10章 狂ったブラッジャー

(「まったくだ」ジョージ・ウィーズリーが呟いた。「八月からずっと、俺なんかちゃんと乾いてたためしがないぜ」)
 大好きなセリフです。「ためしがない」はずはないんですが、こういう言い方するところがジョージのウィット炸裂です。なぜか何度も読み返しちゃうんです。

「だからこそ、プレッシャーを感じるなよ、ハリー」フレッドがハリーにウィンクをした。
 クィディッッチのときは双子はほんとにハリ−を可愛がってます。フレッドがこんなに優しいのはこんなときぐらい!?

「危なかったな! ハリー」ジョージが棍棒を手に、ハリーのそばを猛スピードで通り過ぎ、ブラッジャーをスリザリンめがけて打ち返そうとした。ジョージがエイドリアン・ピューシーめがけて強烈にガツンとブラッジャーを叩くのを、ハリーは見ていた。
(略)
 ハリーはひょいと急降下してかわし、ジョージがそれをマルフォイめがけて強打した。
(略)
 グラウンドの反対側でフレッド・ウィーズリーが待ち構えていた。フレッドが力まかせにブラッジャーをかっ飛ばした。それにぶつからないよう、ハリーは身をかわし、ブラッジャーは逸れていった。
「やっつけたぞ!」
 フレッドが満足げに叫んだ。が、そうではなかった。
(略)
狂ったブラッジャーが、ハリーを空中から叩き落とそうと全力で狙ってくるので、フレッドとジョージがハリーすれすれに飛び回り、ハリーには二人がブンブン振り回す腕だけしか見えなかった。(略)
「誰かが――この――ブラッジャー――に――いたずらしたんだ――」またしてもハリーに攻撃を仕掛けるブラッジャーを全力で叩きつけながらフレッドが唸った。
「タイムアウトが必要だ」
 ジョージは、ウッドにサインを送りながら、同時にハリーの鼻をへし折ろうとするブラッジャーを食い止めようとした。
 (略)ハリー、フレッド、ジョージの三人は、狂ったブラッジャーを避けながら地面に急降下した。
 狂ったブラッジャーのおかげでビーター大活躍の巻(笑)。映画で見たかったなあ。残念です。一度二人が思いっきりブラッジャー叩くとこ見たいです。そして冷静な判断をしてるジョージが素敵。

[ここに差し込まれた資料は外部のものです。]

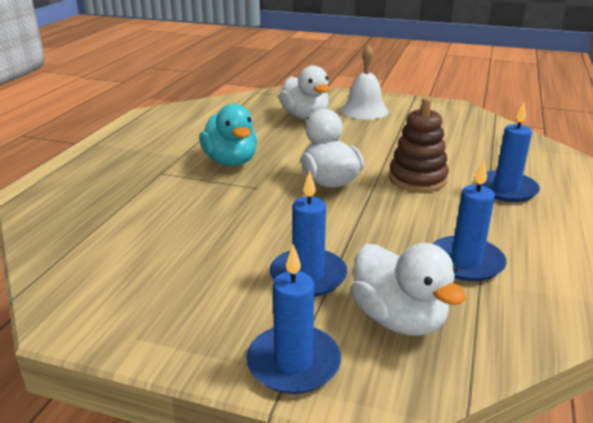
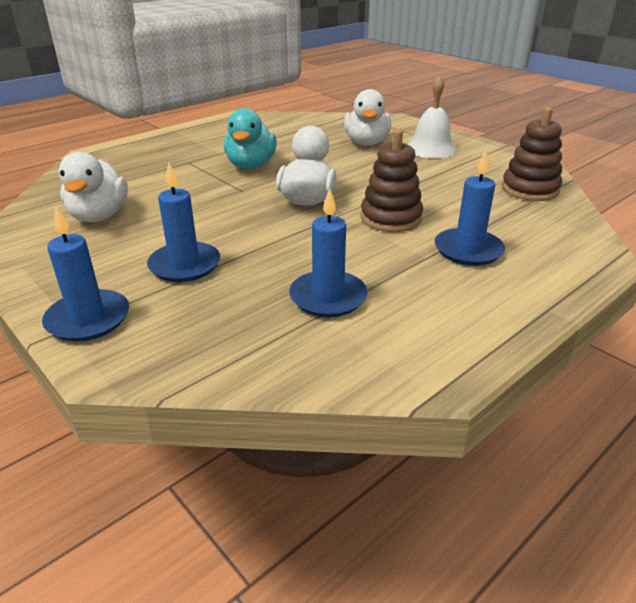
camera: 30 degrees right, 5 degrees up
(398, 319) = (204, 319): white duck -> white duck (99, 216)
(479, 129) = (529, 189): none -> brown stacking toy

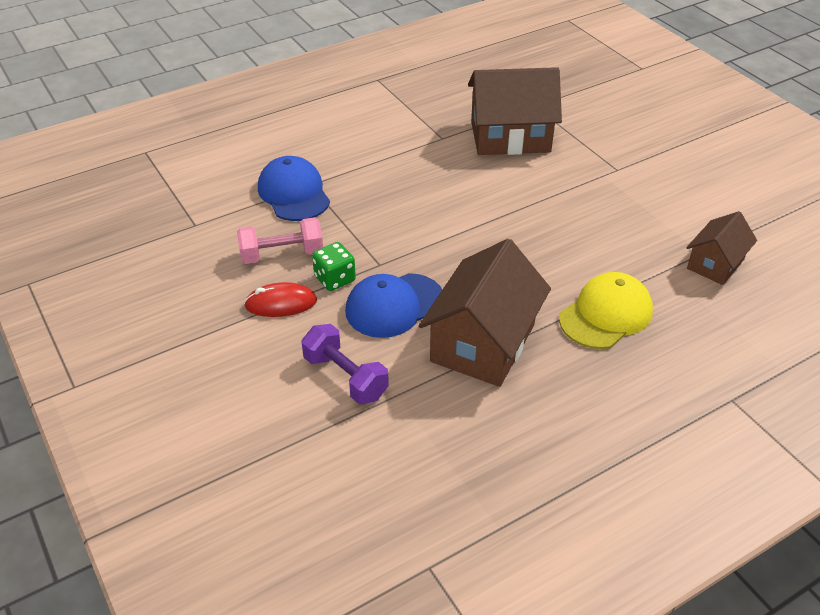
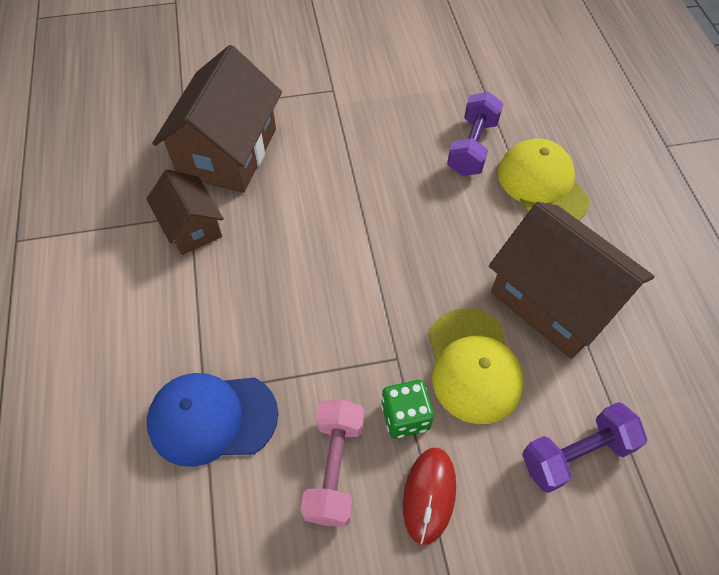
camera: 70 degrees left, 15 degrees up
(394, 305) = (473, 365): blue cap -> yellow cap
(617, 262) = (472, 147): none -> purple dumbbell
(715, 264) = (500, 82): brown house -> brown house (191, 227)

「オリバー、俺たち、その六メートルぐらい上の方で、もう一つのブラッジャーがハリーを殺そうとするのを食い止めていたんだ」ジョージが腹立たしげに言った。
「誰かが細工したんだ――ハリーにつきまとって離れない。ゲームが始まってからずっとハリー以外は狙わないんだ。スリザリンのやつら、ブラッジャーに何か仕掛けたに違いない」
 ここもすごくジョージらしいなと思う。この言い方とか、「誰かが細工した」と考えているところとか。

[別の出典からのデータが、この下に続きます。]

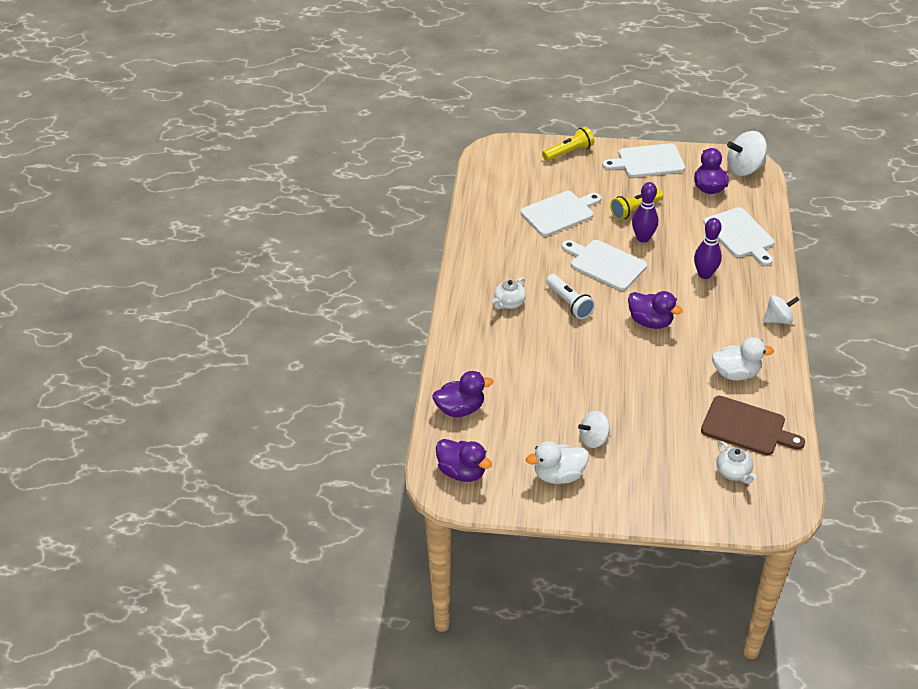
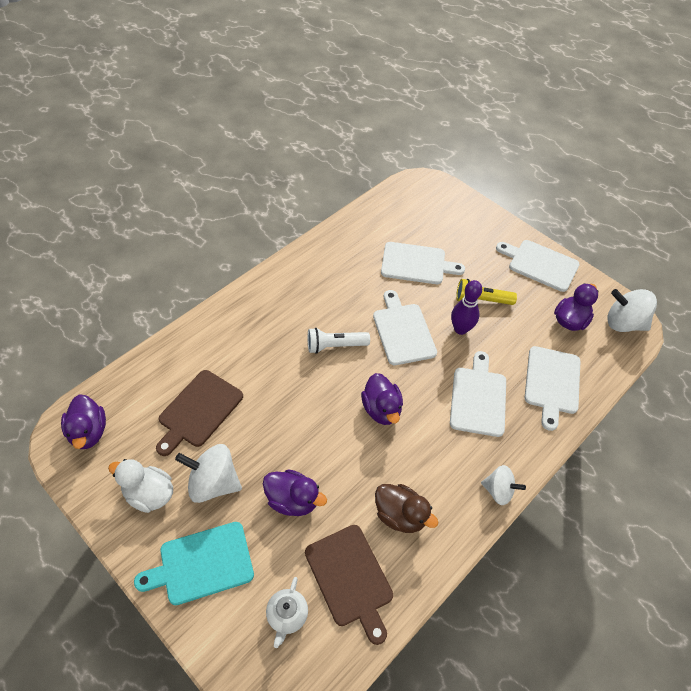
camera: 35 degrees right, 10 degrees up
(460, 409) = (151, 377): purple duck -> purple duck (293, 500)
(509, 303) = (290, 313): white teapot -> none
(525, 405) = (199, 410): none -> brown cutting board
(569, 152) = (481, 218): yellow flashlight -> none
(569, 303) = (335, 346): white flashlight -> white flashlight turned 75 degrees clockwise
(593, 439) = (213, 483): white spinning top -> white spinning top, size x1.56
(646, 485) = (202, 564): none -> turquoise cutting board
(704, 274) = (478, 398): purple bowling pin -> white cutting board
(735, 373) = (400, 515): white duck -> brown duck

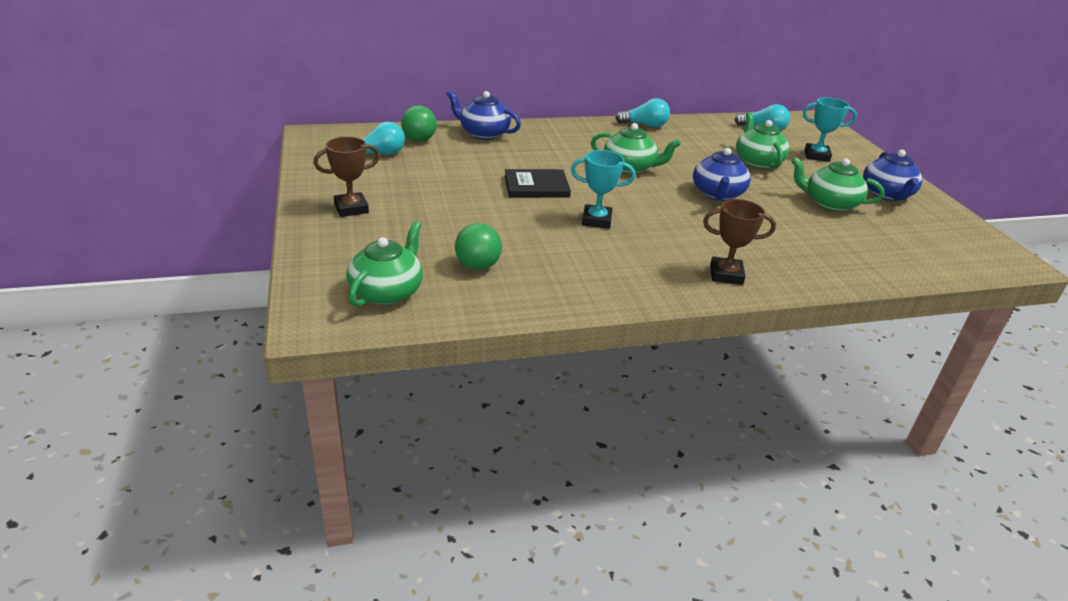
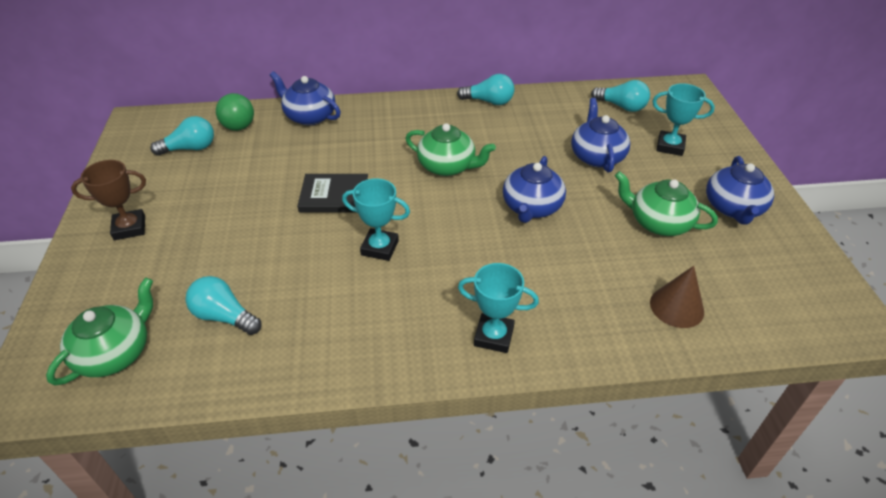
camera: 10 degrees right, 10 degrees up
(477, 266) = (224, 316): green ball -> turquoise light bulb
(726, 275) = (493, 336): brown trophy -> turquoise trophy
(757, 162) = (596, 156): green teapot -> blue teapot
(869, 254) = (676, 307): none -> brown cone

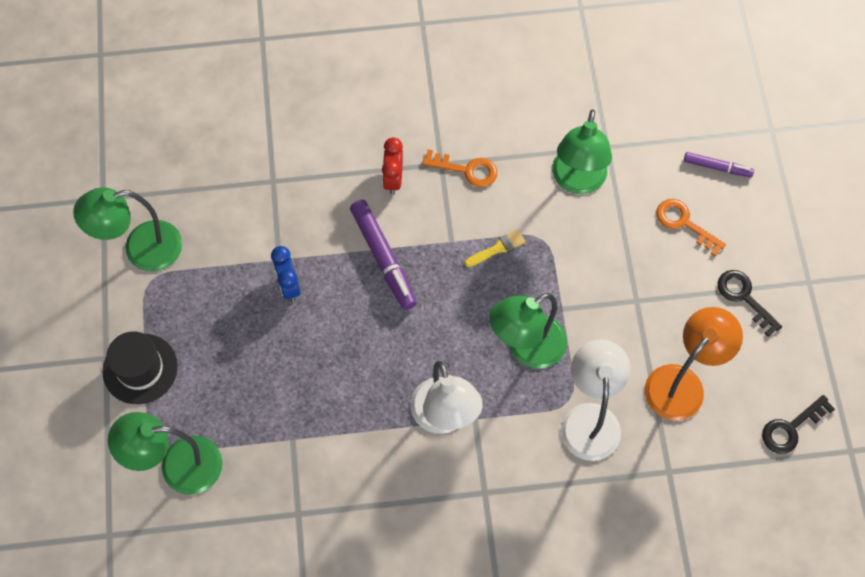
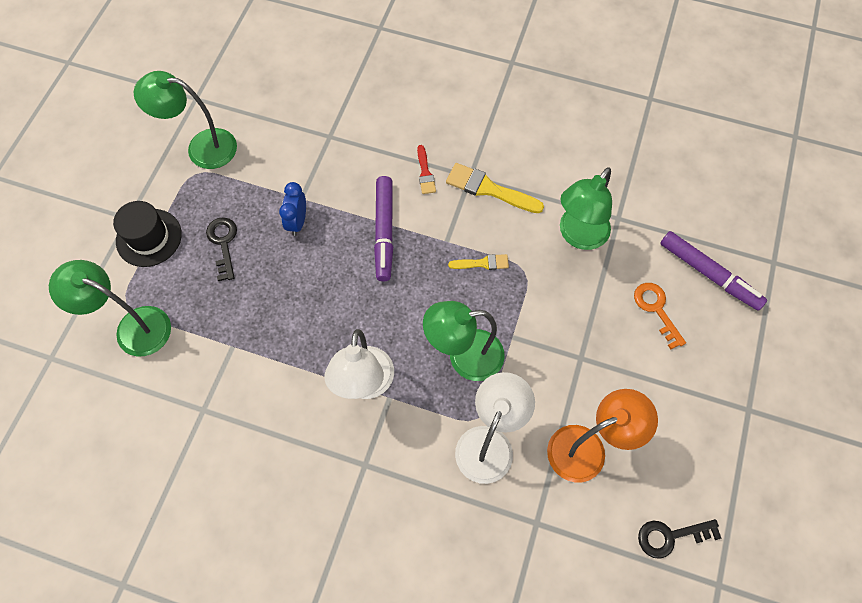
camera: 25 degrees right, 0 degrees up
(393, 179) = (425, 173): red clock -> red brush
(466, 170) = (489, 189): orange key -> yellow brush
(717, 167) = (709, 274): purple marker -> purple marker, size x1.74
(744, 298) = (681, 397): black key -> black key (223, 244)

「バカ言うな」フレッドが言った。「頭を吹っ飛ばされるぞ」
(略)
「オリバー、すべて君のせいだぞ。『スニッチをつかめ。然らずんば死あるのみ』――そんなバカなことをハリーに言うからだ!」ジョージが怒った。
 双子の怒る基準ていうのがいいなと思うの。自分達の勝利のことよりハリ−のために怒るっていうそのバランス感覚みたいのが。
 このセリフも映画でやってほしかったけどね。オリバー・フェルプスくん(ジョージ)に言ってほしかったですよ。「オリバー、君のせいだぞ!」って(笑)。

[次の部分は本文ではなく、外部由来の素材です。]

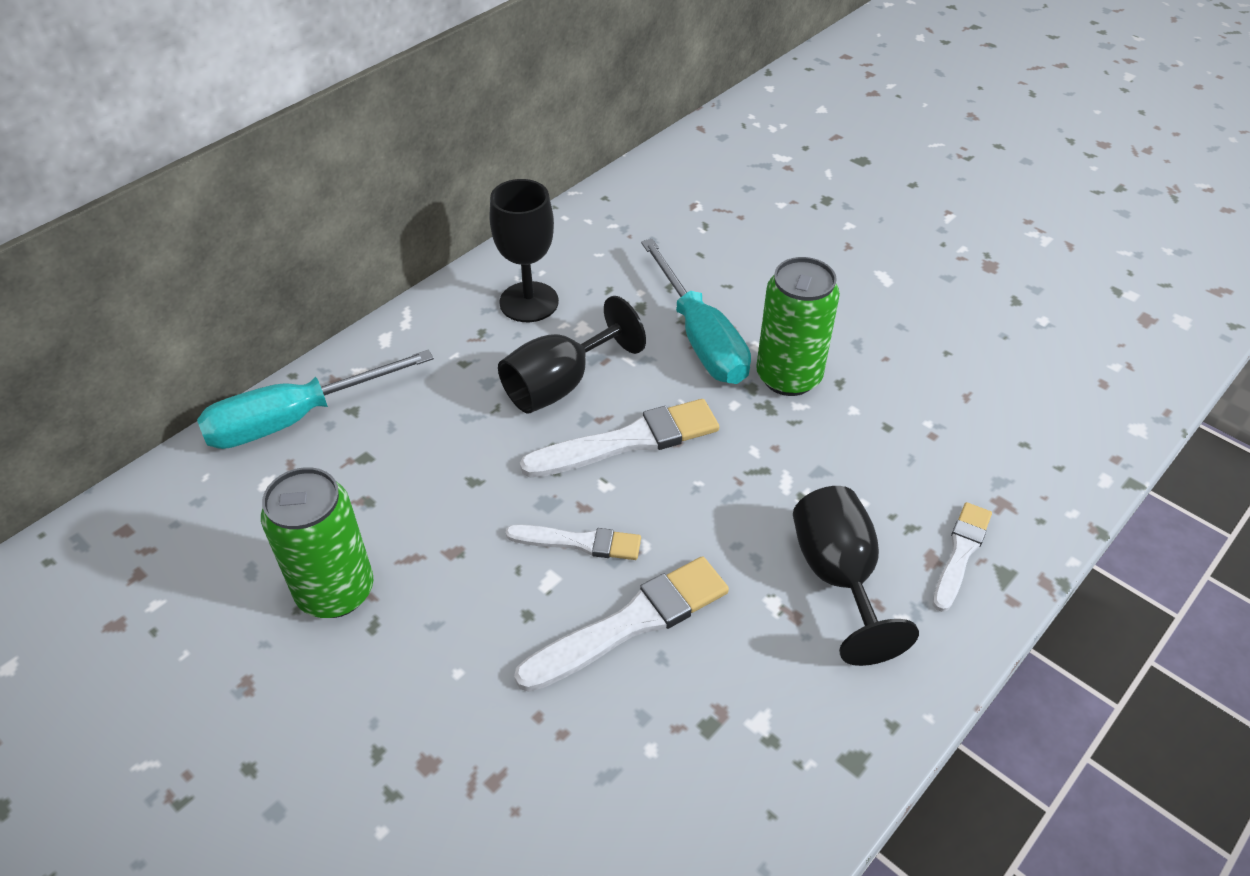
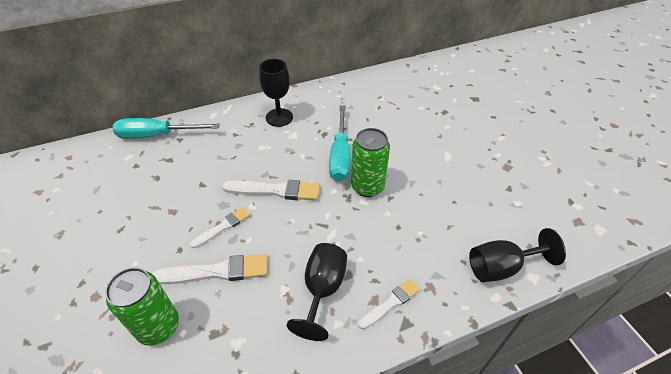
camera: 25 degrees right, 0 degrees up
(335, 591) = (118, 209): green can -> green can (158, 327)
(560, 385) = (266, 156): black goblet -> black goblet (501, 267)
(579, 542) = (223, 227): white brush -> white brush turned 75 degrees counterclockwise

「フレッド、ジョージ、ハリーの言ったことを聞いただろう――ハリーをほっとけ。あのブラッジャーは彼一人に任せろ」
 それだけ怒ってても引き下がったんだね。でも心配だったろうなあ。

周りに立ち並んだ脚のむこうに、フレッドとジョージが見えた。狂ったブラッジャーを箱に押し込めようと格闘している。ブラッジャーはまだがむしゃらに戦っていた。
 二人で格闘してる姿も見たかった〜(こればっかや)。この後先生方はこのブラッジャーを調べなかったんですかね。魔法使いの魔法と屋敷しもべ妖精の魔法は違うみたいなことをJKRは言ってたけど。

「ハリー、チョーすごい飛び方だったぜ」ジョージが言った。
「たった今、マーカス・フリントがマルフォイを怒鳴りつけてるのを見たよ。なんとか言ってたな――スニッチが自分の頭の上にあるのに気づかなかったとか、とか。マルフォイのやつ、しゅんとしてたよ」
 興奮しているらしい様子がかわいいです。このとき「泥んこでびしょびしょ」と書いてありますが、そんなんでパーティーしようとして気持ち悪くないんでしょうか。映画ではきれーな格好してましたな。